Siehe auch: Geschichte Kroatiens

Namensherkunft

Datei:Migration of the Croats through Euro-Asian regions.jpg
Migrationsbewegung der Kroaten durch euro-asiatische Gegenden

Die Etymologie des Ethnonyms Kroate (in der Selbstbezeichnung Hrvat) ist bis heute nicht abschließend geklärt, es scheint jedoch keine slawische Wurzel zu haben.

Viele Forscher vermuten einen iranischen, höchstwahrscheinlich sarmatischen Ursprung des Namens. In Persien wurden Schriftstücke gefunden, welche von einem Stamm namens Harauvat-is bzw. Hu-urvatha sprechen. Auf der Grundlage dieser Etymologie haben sich verschiedene Theorien über eine vermutete iranische Herkunft der Kroaten entwickelt.

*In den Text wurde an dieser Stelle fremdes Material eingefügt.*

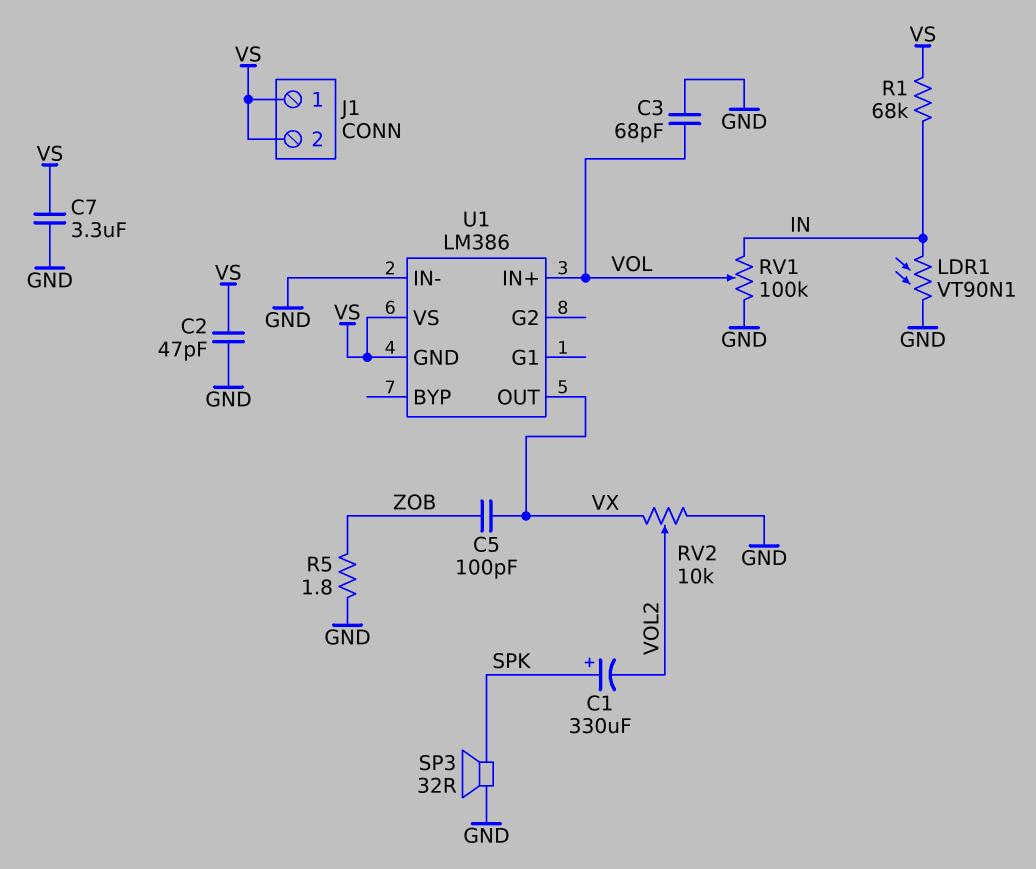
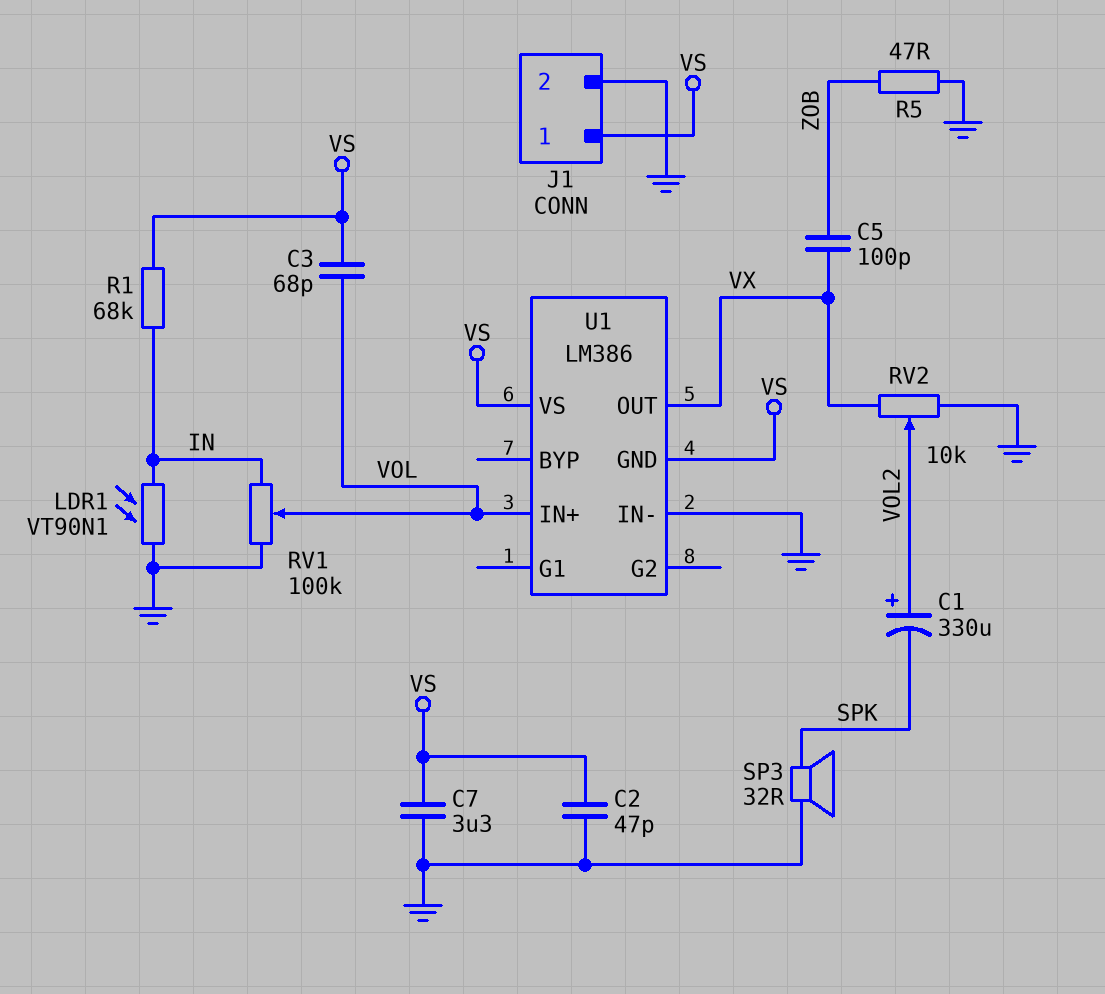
C1: 330uF (plus SPK, minus VOL2) -> 330uF (plus VOL2, minus SPK)
C3: 68pF (GND, VOL) -> 68pF (VOL, VS)
J1 pin 2: VS -> GND
R5: 1.8 (GND, ZOB) -> 47 (GND, ZOB)

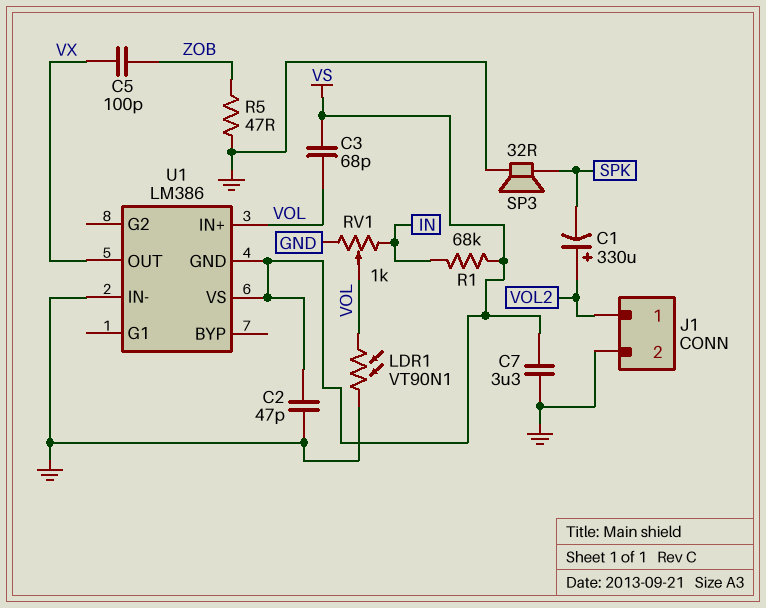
J1 pin 1: VS -> VOL2
LDR1: VT90N1 (GND, IN) -> VT90N1 (GND, VOL)
RV1: 100k (GND, IN, wiper VOL) -> 1k (GND, IN, wiper VOL)
RV2: 10k (GND, VX, wiper VOL2) -> none

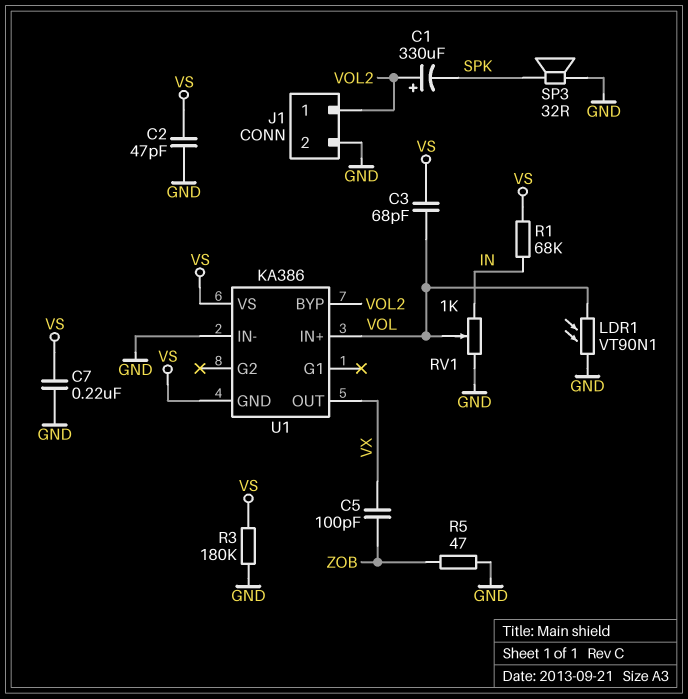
C7: 3.3uF (GND, VS) -> 220nF (GND, VS)
R3: none -> 180k (GND, VS)
U1: LM386 -> KA386
U1 pin BYP: none -> VOL2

In Tanais, einer griechischen Koloniestadt des Bosporanischen Reiches im Nordosten des Asowschen Meeres (Südrussland), wurden zwei Steintafeln aus dem 2. Jahrhundert gefunden, auf denen von einem (wahrscheinlich sarmatischen) Volk der Horouathos die Rede ist. Dies ist nach Meinung mancher Sprachwissenschaftler und Historiker die erste Erwähnung der Kroaten/Hrvati bzw. der Ursprung des Namens der Kroaten, was wiederum die Theorie der iranischen Herkunft stärken würde. Abgesehen von der Namensgleichheit konnte jedoch kein weiterer Zusammenhang zwischen dem heutigen kroatischen Volk und den Steintafeln, die im Archäologischen Museum von St. Petersburg aufbewahrt werden, nachgewiesen werden.

Heutige Siedlungsgebiete

Die Kroaten stellen die große Mehrheit der Bevölkerung Kroatiens und sind eines der drei konstitutiven Völker Bosnien-Herzegowinas (570.000 Menschen im Jahr 2000).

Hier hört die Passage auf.